Recent days have brought some stellar exceptions to the rule, however. The Times interviewed leading Black environmentalists about climate change and concluded that racism “makes it impossible to live sustainably.” After describing how Hurricane Harvey, in 2016, wrecked a modest family home near a Texas oil refinery, CNN asked “whether fossil fuel companies … should help cover the tab” by compensating homeowners whose lives are upended by climate disasters. And CBS News interviewed one of the pioneers of environmental justice activism, Peggy Shepard, a co-founder of the Harlem-based WE ACT for Environmental Justice, who described how mainstream green groups and environmental justice organizations are now collaborating on an “Equitable and Just National Climate Platform.”
Sometimes, coverage can wrongly imply that racial and economic injustice is only an occasional aspect of the climate story. Too many newsrooms feel like, “‘Oh, we’ve done the ecojustice story for this year, we can move on,’” Pierre-Louis said. “[But ecojustice] is something that needs to be embedded in all aspects of climate reporting, and climate change needs to be embedded in all aspects of other reporting.

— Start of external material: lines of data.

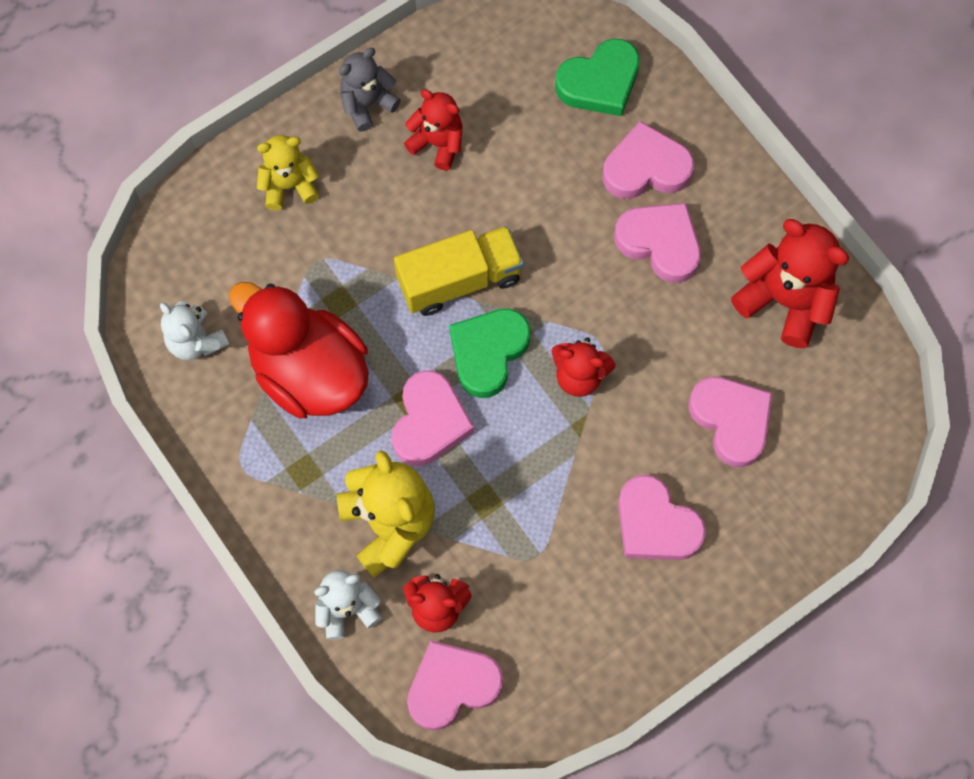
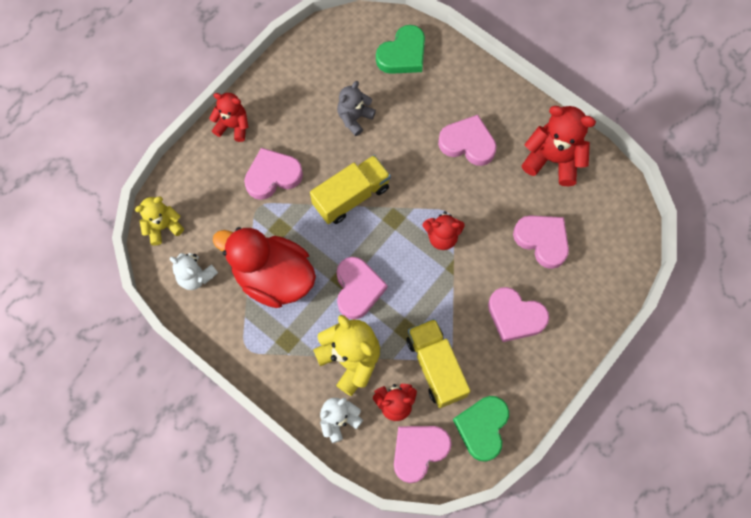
camera: 15 degrees left, 0 degrees up
(289, 185) = (228, 164): yellow teddy bear -> yellow teddy bear (163, 226)
(367, 104) = (263, 102): grey teddy bear -> grey teddy bear (354, 118)
(437, 143) = (314, 115): red teddy bear -> red teddy bear (233, 126)
(488, 352) = (382, 237): green heart -> green heart (482, 428)
(514, 568) = (436, 367): none -> yellow truck
(646, 168) = (446, 99): pink heart -> pink heart (273, 176)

If you’re an energy reporter and you’re reporting on Exxon’s quarterly earnings and you’re not mentioning climate change, that’s gross negligence.”
Reporting on climate injustice strikes some editors as improperly activist. Yessenia Funes, of Earther, attributed this view in part to the lack of racial diversity at many newsrooms. “I’ve been lucky to work at news organizations that center environmental justice,” said Funes. “It’s really unfortunate that some newsrooms create obstacles for reporters to pursue these types of stories,” she added. “I think that is often a result of reporters or editors who don’t have a clear understanding of the climate crisis and, more importantly, the inequity that’s baked into the climate crisis.” The solution is pretty simple, she said: “Just hire more people of color. I don’t understand why that’s such a difficult thing for news organizations to do.”
Further, news organizations must regard diversity as more than a bureaucratic box to be checked, when it’s actually an editorial outlook to be embraced, Pierre-Louis, who is Black, said. “You want to hire people who look like me but think like you,” she once told a newsroom executive.
“Racism isn’t getting worse, it’s getting filmed,” actor Will Smith observed in 2016. Smith’s comment resurfaced on social media after the video of George Floyd’s murder sparked unprecedented worldwide protests. Environmental injustices still aren’t getting filmed very much, which means that the general public isn’t aware of what’s happening. Scientists project that this summer will bring “one of the most active” hurricane seasons ever to the Atlantic and Gulf coasts and extreme heat to many parts of the world. For unfortunate reasons, then, newsrooms might soon have ample opportunities to do better.